Side Projects #
I write code in my spare time for the fun of it, and I have plenty of other hobbies, so most of these projects are incomplete. Check out the source code, though; I have put a lot of time into these babies over the years.
Mazes #
I spent a while working through Mazes for Programmers, by Jamis Buck. The book is written in Ruby, but I reimplemented many of the algorithms in Clojure. In Ruby, you get to implement the algorithms more or less the same way you might do them in C++, but Clojure requires a very different style. This has been a pleasant challenge.
In particular, check out the maze generation and pathfinding algorithms in this folder. There is also a React-based (via re-frame) front end application which demonstrates some of the algorithms.
Alpha Counter #
A life counter for the Yomi card game.
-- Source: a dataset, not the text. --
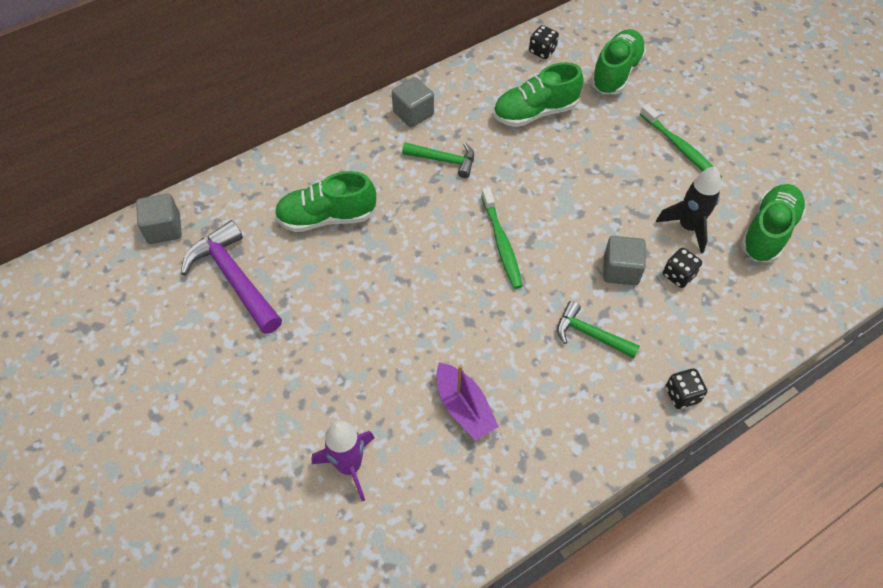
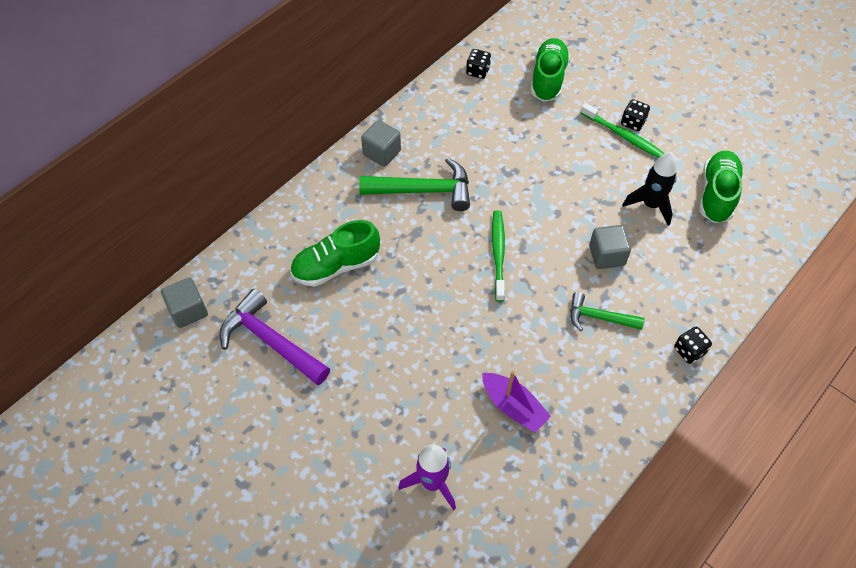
camera: 15 degrees left, 0 degrees up
(444, 160) = (424, 190): green hammer -> green hammer, size x1.64
(501, 243) = (498, 254): green toothbrush -> green toothbrush turned 150 degrees counterclockwise
(535, 112) = (489, 130): green shoe -> none
(678, 275) = (655, 249): black dice -> black dice (633, 123)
Try it out at yomicounter.com: choose two characters, hit “Start Game”, then hit a few of the damage buttons and see what happens. Tap a life bar to change the target. The timing behind the combo damage accumulation and application is all done with core.async, Clojure’s equivalent of Go’s channel abstraction.
I wrote this because I didn’t like adding up damage mentally and tracking it on paper while playing the game. A great example of solving real-life problems with programming.
Raise Your Game #
Although this project was intended to become a Youtube annotation site, I got deeply sidetracked into Clojure database and testing code. Check out the server-side code and its tests for a good example of hand-rolled Clojure account management.
If I had to do it over again, to be honest, I would just use Rails with some plugins. The client side was going to be the really interesting part of this project! However, I will say that there is something really satisfying about slowly building up a framework of well-tested code.
Wrongtangular! #
At Paperless Post, at one point, we needed to populate the rectangular?
attribute for thousands of paper graphics. We could not simply compare the width
and height of the graphics, because transparent and nearly-transparent pixels
greatly complicated the issue. Ultimately, we realized that a human would need
to evaluate each image.
To evaluate each image at a glance, instead of laboriously clicking through our
internal CMS, I created Wrongtangular!
, a ClojureScript application which would
display image after image to its user. With fingers on the home row, the user
hits any right-side key to approve the image, and any left-side key to reject
it. Kind of like Tinder, but for whether graphics are rectangular.
Later, I realized that it might be useful to have such an application for any
arbitrary dataset and any boolean attribute. Hence Wrongtangulizer
, a gem
meant to be used in the Paperless Post Rails REPL to generate instances of
Wrongtangular!
.
underscore.as #
A simple port of most of underscore.js 1.3. This was extremely handy back when ActionScript was relevant, and I am still proud of a few of the hacks I used to get the concepts working in AS3’s less flexible runtime.
Everything Else on Github #
There are a lot of barely-started projects, sample code, and so on, but none of it is really worth reading.